For any complex number $$\alpha$$ such that $$0<\text{Re}(\alpha)<1$$, let $$I(\alpha):=\int_0^\infty\,\frac{t^{\alpha-1}}{t+1}\,\text{d}t\,,$$ where the branch cut of the map $$z\mapsto z^{\alpha-1}$$ is taken to be the positive-real axis. For a real number $$\epsilon\in(0,1)$$, consider the positively oriented keyhole contour $$\Gamma_\epsilon$$ given by \begin{align}\left[\epsilon\,\exp(\text{i}\epsilon),\frac{1}{\epsilon}\,\exp(\text{i}\epsilon)\right]&\cup\left\{\frac{1}{\epsilon}\,\exp(\text{i}t)\,\Big|\,t\in[\epsilon,2\pi-\epsilon]\right\} \\&\cup\left[\frac{1}{\epsilon}\,\exp\big(\text{i}(2\pi-\epsilon)\big),\epsilon\,\exp\big(\text{i}(2\pi-\epsilon)\big)\right]\cup\Big\{\epsilon\,\exp(\text{i}t)\,\Big|\,t\in[2\pi-\epsilon,\epsilon]\Big\}\,.\end{align} Then, $$\lim_{\epsilon\to0^+}\,\oint_{\Gamma_\epsilon}\,\frac{z^{\alpha-1}}{z+1}\,\text{d}z=I(\alpha)-\exp\big(2\pi\text{i}(\alpha-1)\big)\,I(\alpha)=-2\text{i}\,\exp(\pi\text{i}\alpha)\,\sin(\pi\alpha)\,I(\alpha)\,.$$ Via the Residue Theorem, $$\lim_{\epsilon\to0^+}\,\oint_{\Gamma_\epsilon}\,\frac{z^{\alpha-1}}{z+1}\,\text{d}z=2\pi\text{i}\,\text{Res}_{z=-1}\left(\frac{z^{\alpha-1}}{z+1}\right)=2\pi\text{i}\,(-1)^{\alpha-1}=-2\pi\text{i}\,\exp(\pi\text{i}\alpha)\,.$$ Hence, $$\int_0^\infty\,\frac{t^{\alpha-1}}{t+1}\,\text{d}t=I(\alpha)=\frac{\pi}{\sin(\pi\alpha)}\,.$$
Now, take $$\alpha:=\dfrac1n$$ for some integer $$n\geq 2$$. Then, $$\frac{\pi}{\sin\left(\frac{\pi}{n}\right)}=\int_0^\infty\,\frac{t^{\frac1n-1}}{t+1}\,\text{d}t=\int_0^\infty\,\frac{n}{x^n+1}\,\text{d}x\,,$$ by setting $$x:=t^{\frac1n}$$. This proves the equality $$\int_0^\infty\,\frac{1}{x^n+1}\,\text{d}x=\frac{\pi}{n\,\sin\left(\frac{\pi}{n}\right)}\,.$$ If $$n$$ is even, then $$\int_{-\infty}^{+\infty}\,\frac{1}{x^n+1}\,\text{d}x=2\,\int_0^\infty\,\frac{1}{x^n+1}\,\text{d}x=\frac{2\pi}{n\,\sin\left(\frac{\pi}{n}\right)}=\frac{\pi}{\frac{n}{2}\,\sin\left(\frac{\pi}{n}\right)}\,.$$
In fact, it can be seen that $$I(\alpha)=\text{B}(\alpha,1-\alpha)=\Gamma(\alpha)\,\Gamma(1-\alpha)$$, where $$\text{B}$$ and $$\Gamma$$ are the usual beta and gamma functions, respectively. Therefore, this gives a proof of the Reflection Formula for complex numbers $$\alpha$$ such that $$0<\text{Re}(\alpha)<1$$. Then, using analytic continuation, we prove the Reflection Formula for all $$\alpha\in\mathbb{C}$$.
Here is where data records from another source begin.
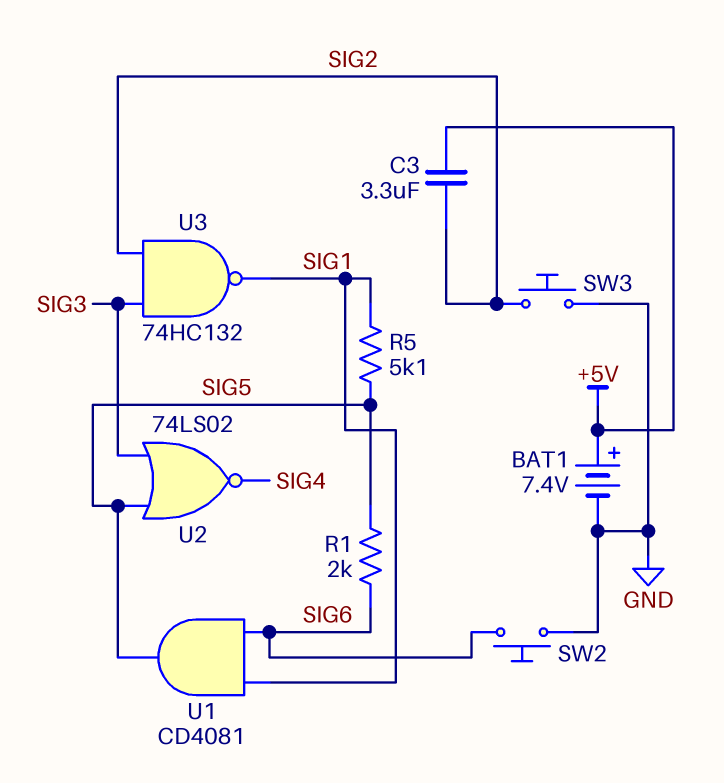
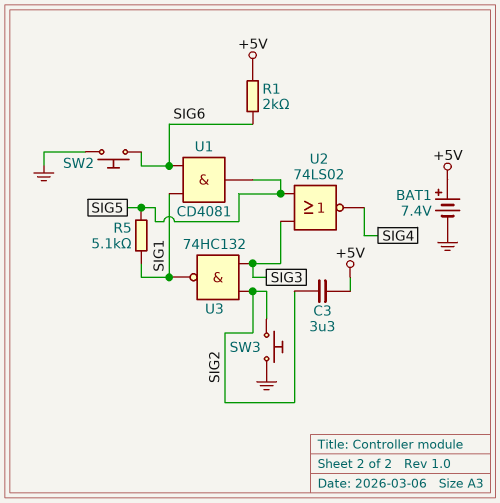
R1: 2k (SIG5, SIG6) -> 2k (+5V, SIG6)

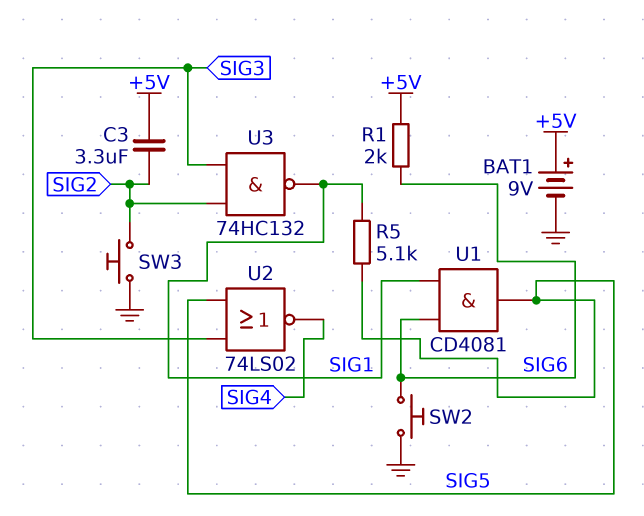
BAT1: 7.4V (plus +5V, minus GND) -> 9V (plus +5V, minus GND)

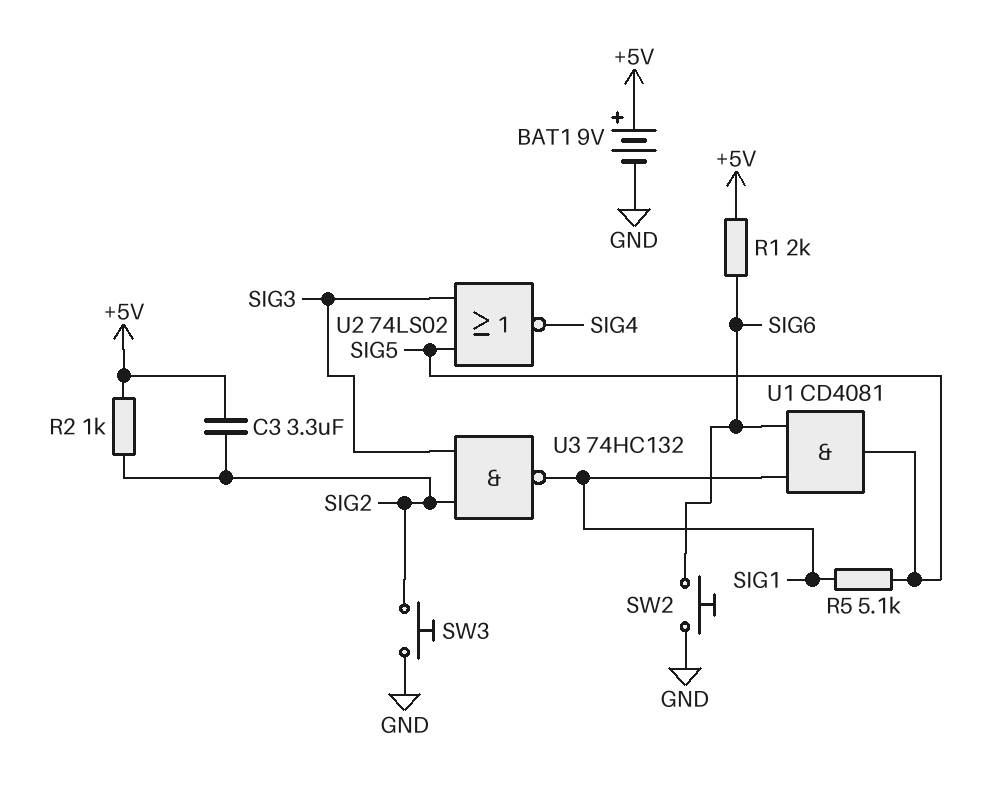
R2: none -> 1k (+5V, SIG2)

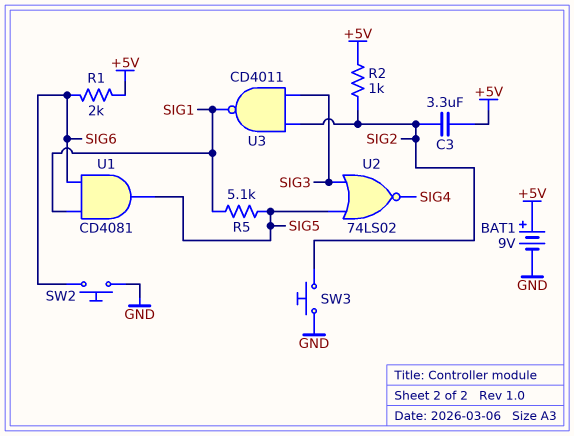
U3: NAND 74HC132 (in SIG2, in SIG3, out SIG1) -> NAND CD4011 (in SIG2, in SIG3, out SIG1)

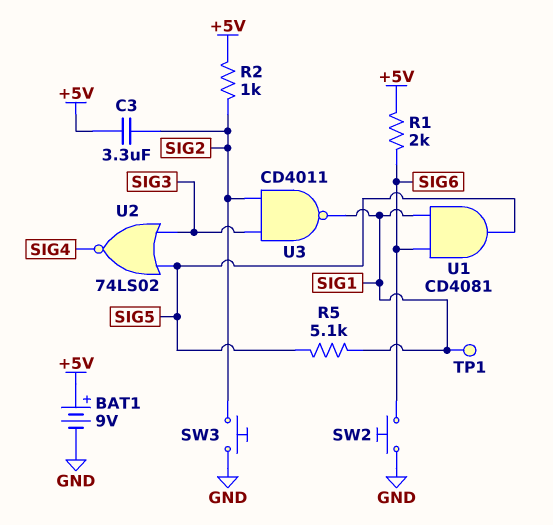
TP1: none -> test point (SIG1)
$$\int_{-\infty}^{\infty} \frac{1}{x^n+1}dx = 2\int_0^\infty \frac{1}{x^n+1}dx.$$
And now substitute $$x^n + 1 \mapsto 1/u$$, and you should get something in the form of the beta function, which has a known representation in terms of the gamma function.